I’m in heaven, I’ve got scars that can’t be seen

Ground Control to Major Tom

New Year’s Eve, 1980. I was with my immediate family, watching television in a hotel room in Redding California. We were on our way back to King County after spending Christmas with family in southern California. I was thirteen.

Because it was the turning of the decade, the show featured a retrospective on the 1970s. This included a clip of David Bowie performing “Space Oddity.” I don’t remember exactly what he was wearing. It might have been his Ziggy Stardust getup, or the dress with the handprints. What I remember is having two thoughts, right on top of each other.

Thought one: “Oh, I like this song.”

Thought two: “I’ve never seen anybody so cool in my whole life.”

Then the rest of my family started making fun of him for being a weirdo.

My parents seemed disturbed by his not entirely standard gender presentation. My younger brothers were of an age to make fun of anything at all. I doubt it was important to any of them. I doubt they even remember it.

I didn’t speak up, which probably contributed to the illusion that we were all in agreement that David Bowie was a Freak and We McGalliards weren’t entirely down with that.

That is the point at which I became a Bowie fan.

Note: This memory becomes more hilarious now that a clip from the David Bowie Is exhibit has allowed me to pinpoint what the special was (Dick Clark’s Salute To The Seventies) and what his outfit was. It was this:

An olive green jumpsuit. About as un-flashy and heteronormative as Bowie ever got.

Not sure if you’re a boy or a girl

Like a lot of nerdy kids, I grew up feeling like a freak. I never fit comfortably into any of the boxes that seemed to be offered to me to inhabit. That included all the boxes labeled “girl.” Early on, I got the impression that as a girl your options were “girly girl” or “tomboy.” A girly-girl was sort of ruffly and sweet and liked romance and pink things, while a tomboy liked to run around with boys and play sports. But I was a nerd girl. I wasn’t into pink fluffiness OR sports. I was into books and art and science.

This seemed okay at first — a lot of my literary heroines were girls who didn’t fit into the girl boxes of their time or place. I was a feminist, anyway, and therefore ideologically opposed to girl boxes. I could take a simple pride in not fitting in.

But then I hit the age, roughly 10-11, where the girls around me started turning into pre-adolescents.

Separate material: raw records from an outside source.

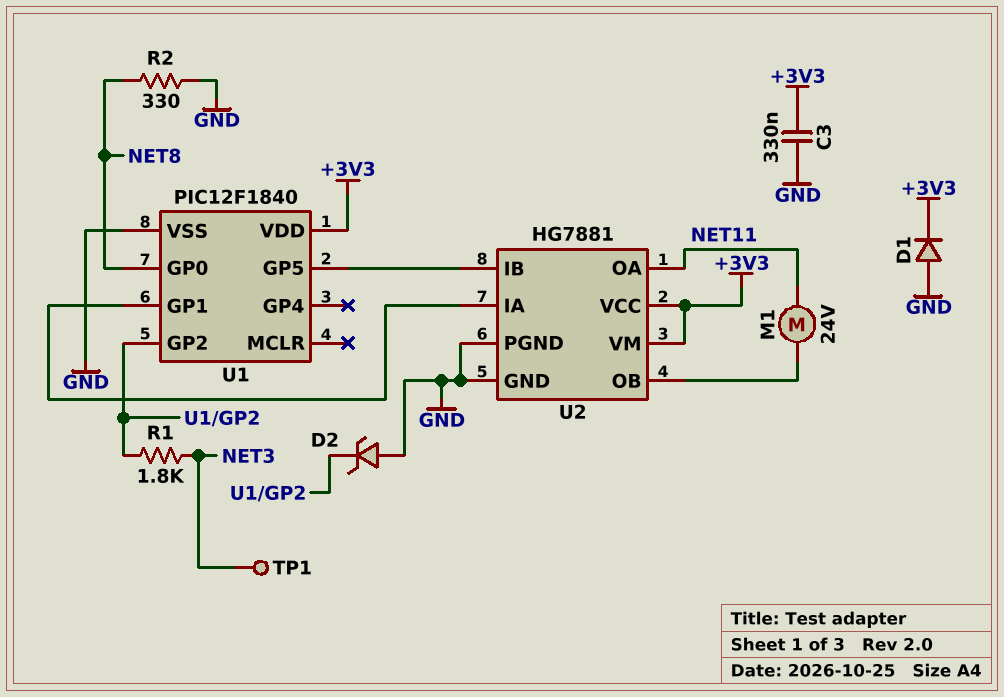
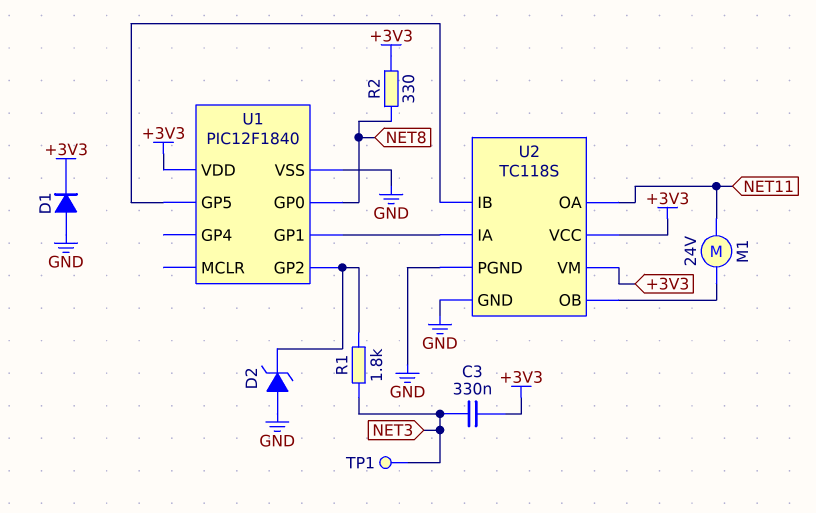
C3: 330nF (+3V3, GND) -> 330nF (+3V3, NET3)
R2: 330 (GND, NET8) -> 330 (+3V3, NET8)
U2: HG7881 -> TC118S

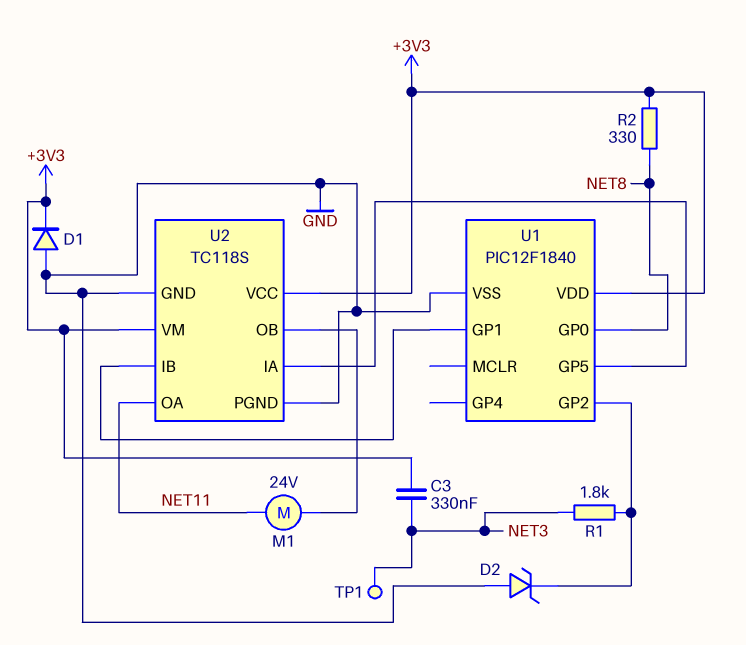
U2 pin IA: U1/GP1 -> U1/GP5
U2 pin IB: U1/GP5 -> U1/GP1

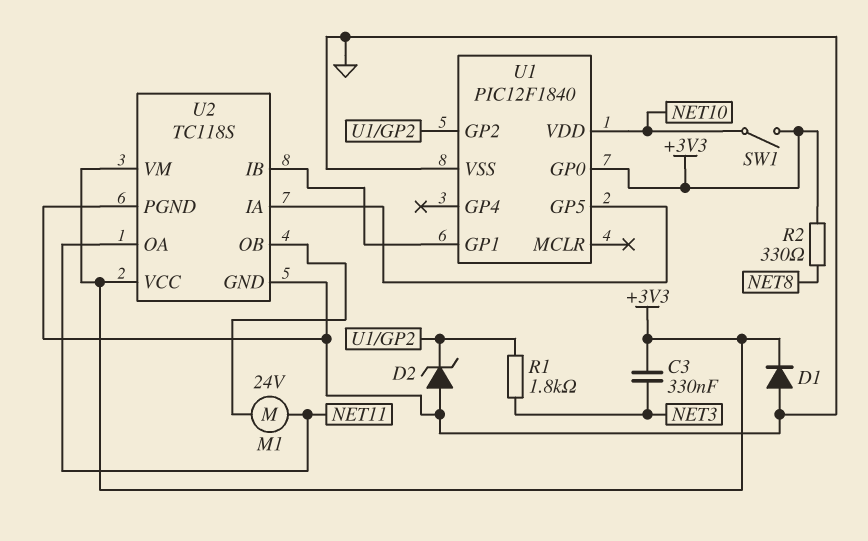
SW1: none -> switch (+3V3, NET10)
TP1: test point (NET3) -> none
U1 pin GP0: NET8 -> +3V3
U1 pin VDD: +3V3 -> NET10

They read Tiger Beat and Teen Beat. They crushed on boy bands and boyish celebrities and real boys, too. They painted their nails and curled their hair. They wore training bras. They dotted their i’s with little hearts. They doodled boy names on their Peechees. And all these things seemed to arise naturally out of some spontaneous impulse which I sometimes imitated, but never felt or understood.

I could read Tiger Beat — but it just seemed like a boring magazine to me. I was still more interested in Starlog or Mad. I could listen to Shaun Cassidy — but, although I liked him just fine on The Hardy Boys, I didn’t see the appeal of his music (and was also vaguely resentful that Hardy Boys was getting all the attention when there was also a Nancy Drew show on the air, excuse me very much).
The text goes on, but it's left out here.